Jail Locked Up. The Wayne County Board has voted 12-3 to pass a resolution to reject moving the jail to the Mound Road Correctional Facility, a state-owned former prison property near the outskirts of Detroit, its county seat, likely meaning the County will restart construction on a bond-financed downtown Detroit jail complex which the county abandoned in June 2013, the month Detroit filed for federal bankruptcy protection. The vote came amid cost overruns that have nearly doubled taxpayer costs to $390 million from $220 million, and legal questions after Wayne County sued the original contractor, and three current and former county officials were indicted last month, accused of lying about the jail project costs. Because the proposed jail would hold about 2,000 inmates and is sited just blocks from some of the Motor City’s best-known attractions—and its emerging business center, the decision comes in the face of adamant opposition of Detroit elected, civic, and business leaders apprehensive at the potential adverse economic impact. Wayne County operates three jails and had hoped to save money by consolidating services and costs at one facility in downtown Detroit. Unsurprisingly, the County’s vote drew criticism from prominent Detroit businessman Dan Gilbert, who has offered $50 million to buy the half-built downtown site and related lots. Like Michigan Gov. Rick Snyder, Mr. Gilbert has warned that a downtown jail complex could adversely impact downtown development and economic recovery. The Wayne County vote came just weeks after a grand jury indicted former Wayne County chief financial officer Carla Sledge and two others after an investigation into the project’s financing. Ms. Sledge, who retired in 2013 and left the chilly climes of Michigan for Florida, has been charged with two counts of misconduct in office and two counts of willful neglect of duty: she stands accused of lying to the county board and building authority about the finances of the project.

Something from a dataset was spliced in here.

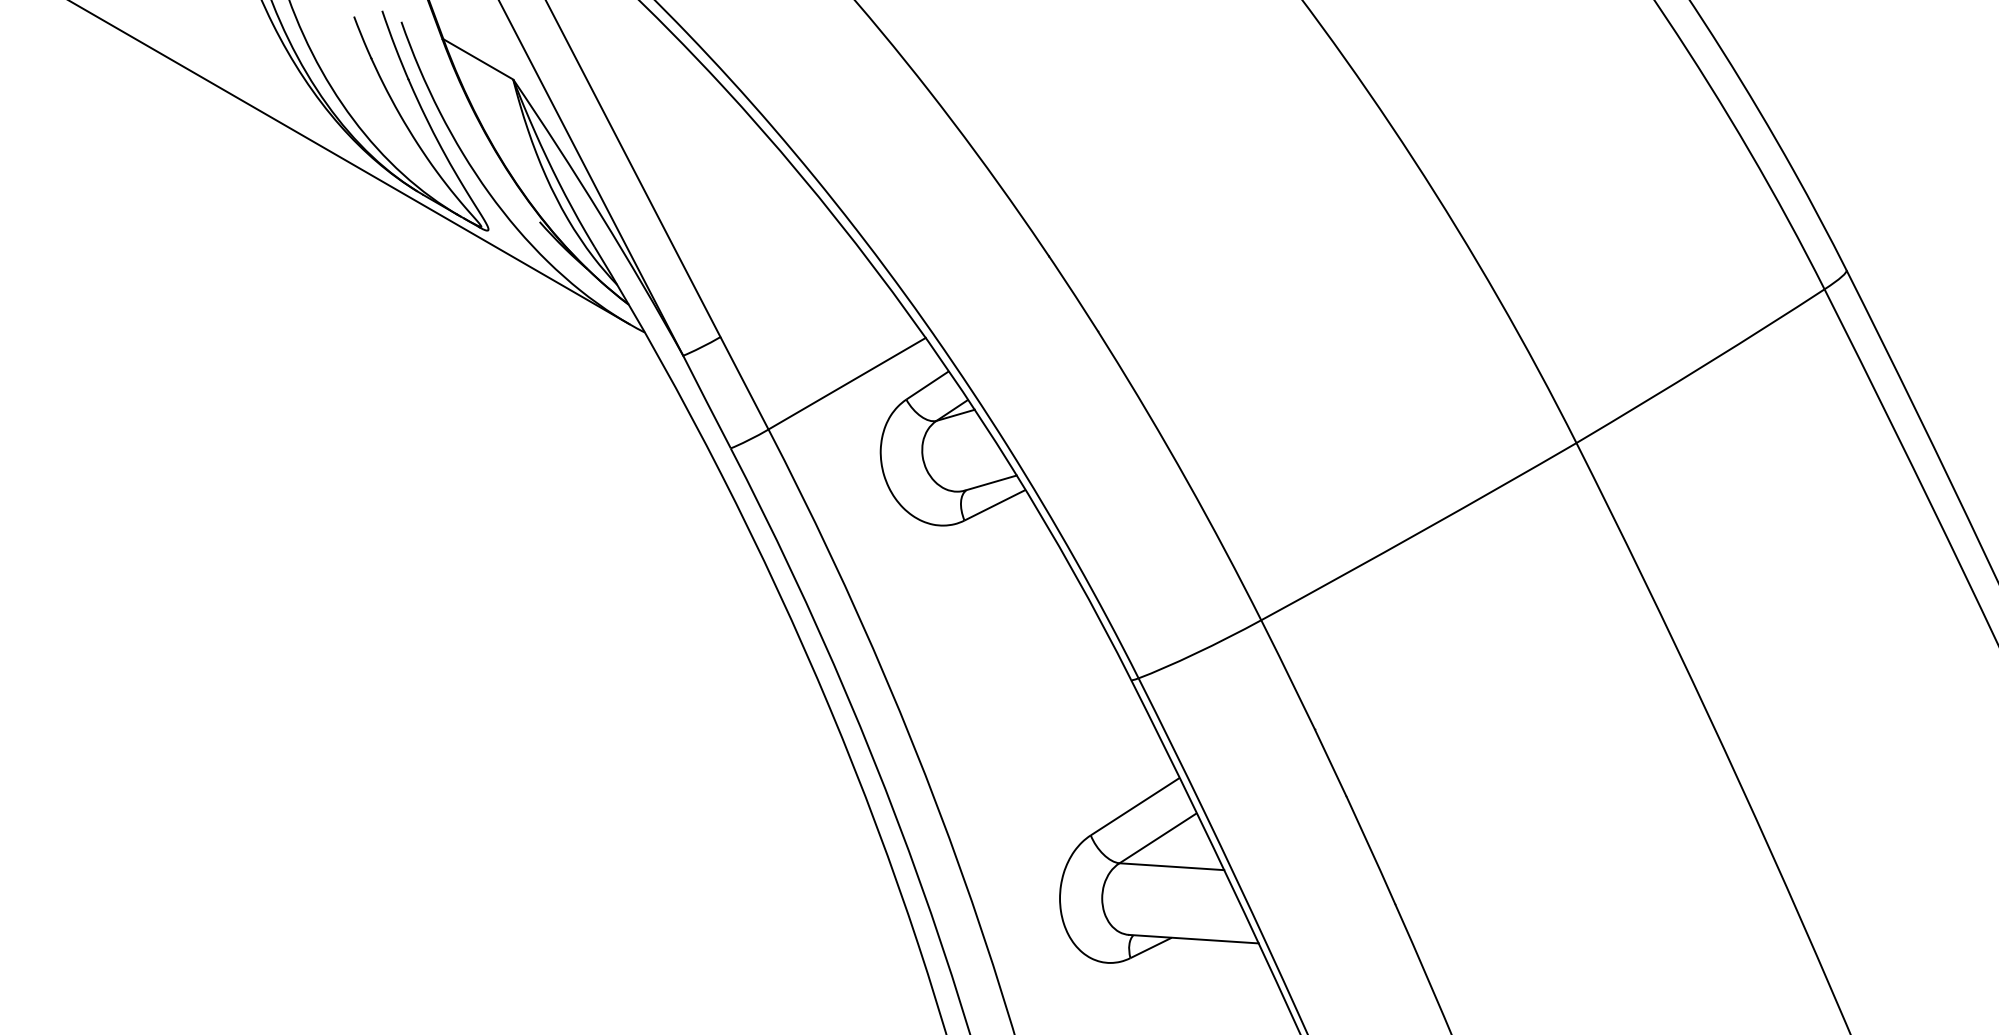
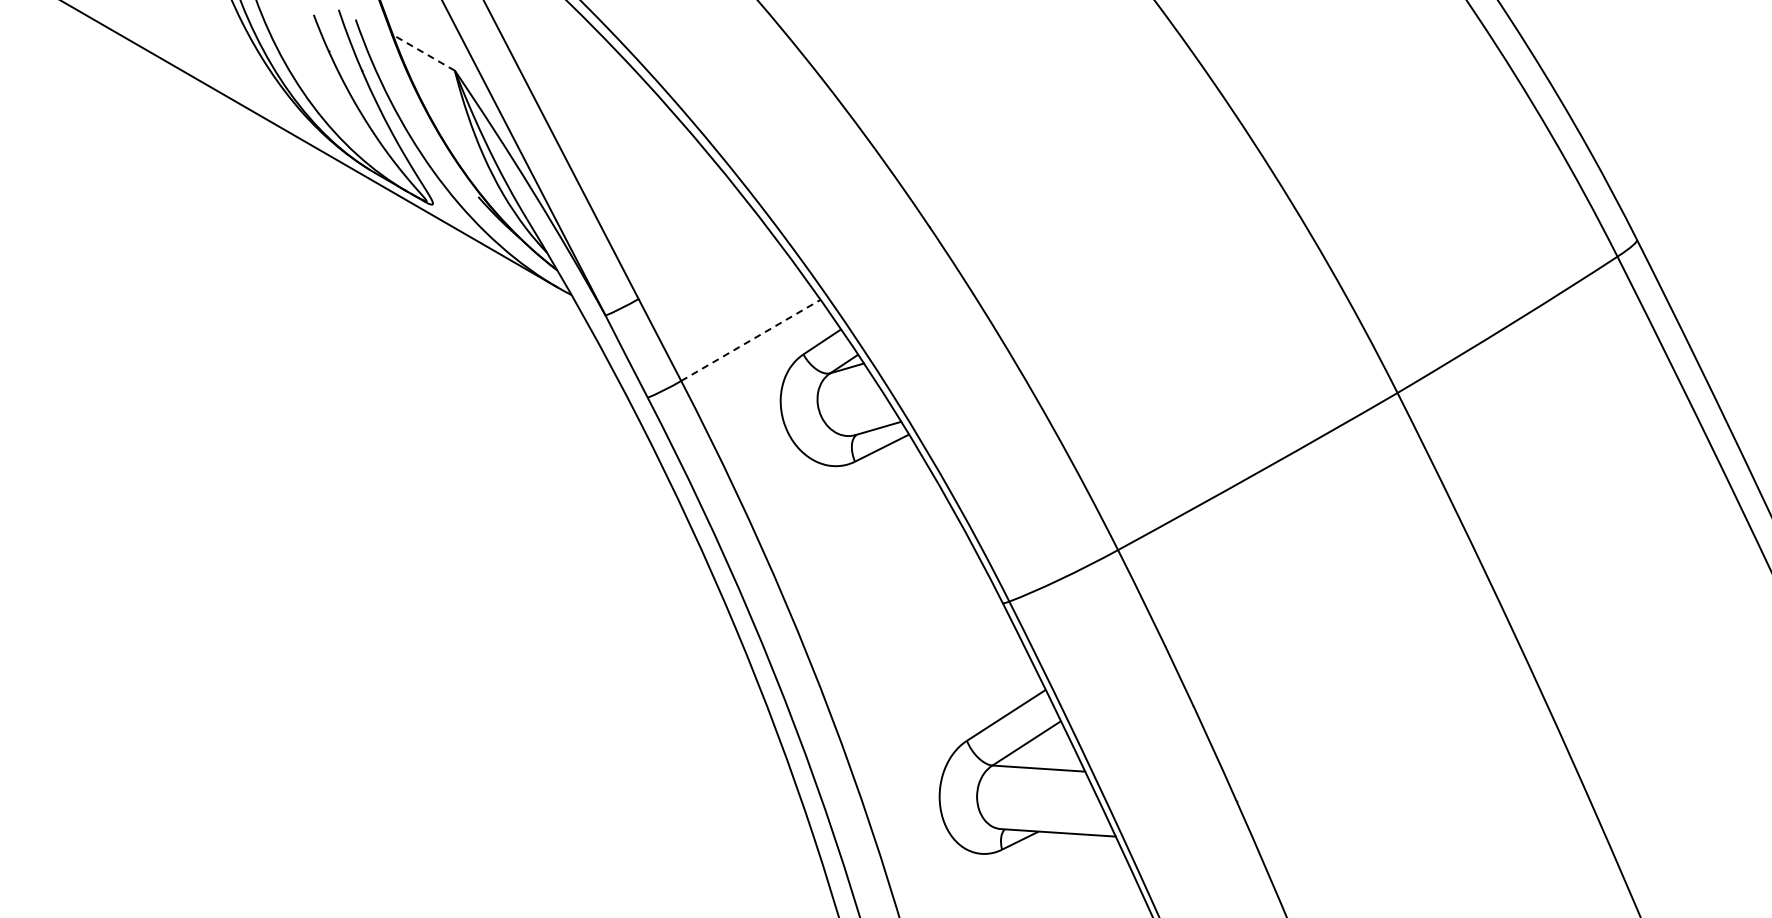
line: (477, 59) -> (423, 52), solid -> dashed
line: (846, 383) -> (750, 340), solid -> dashed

Getting Ready to Rumble. The Michigan Settlement Authority, a newly created body overseeing distribution of state aid to Detroit as part of the city’s bankruptcy plan of adjustment, has held its first meeting in Lansing, where it named State Treasurer Kevin Clinton as chair and acted on other organizational steps.

Trying to Block the Rolling of the Dice. The four major American professional sports leagues and the NCAA yesterday filed a motion yesterday in New Jersey District Court to stop a newly-signed law by New Jersey Governor Chris Christie as part of his renewed attempt to help the financially distressed city and its critical tax base of casinos by allowing sports betting at Atlantic City’s struggling casinos. Gov. Christie signed into law last week a bill removing state prohibitions on sports betting that proponents said would clear the way for such wagers in New Jersey; however, in their filing, the leagues argued the state law violates a federal ban on sports betting outside a handful of states and would cause them irreparable harm: The federal Sports Protection Act of 1992 made it illegal for state governments, except for those in Oregon, Delaware, Montana, and Nevada, to “sponsor, operate, advertise, promote, license or authorize by law or compact” sports betting. The complaint was filed yesterday in federal court in Trenton, just three days after Gov. Christie signed a revised bill to allow betting on sports at the state’s racetracks and casinos, but in their filing, the leagues complained the new bill is an attempt to end run a 2013 court order that had struck down a previous state law legalizing sports betting in Atlantic City casinos and at the tracks. The renewed push for sports betting arose in the wake of Gov. Christie’s closed-door summit in Atlantic City last month with municipal leaders and casino officials trying to assess how to halt and reverse its seeming slide towards insolvency.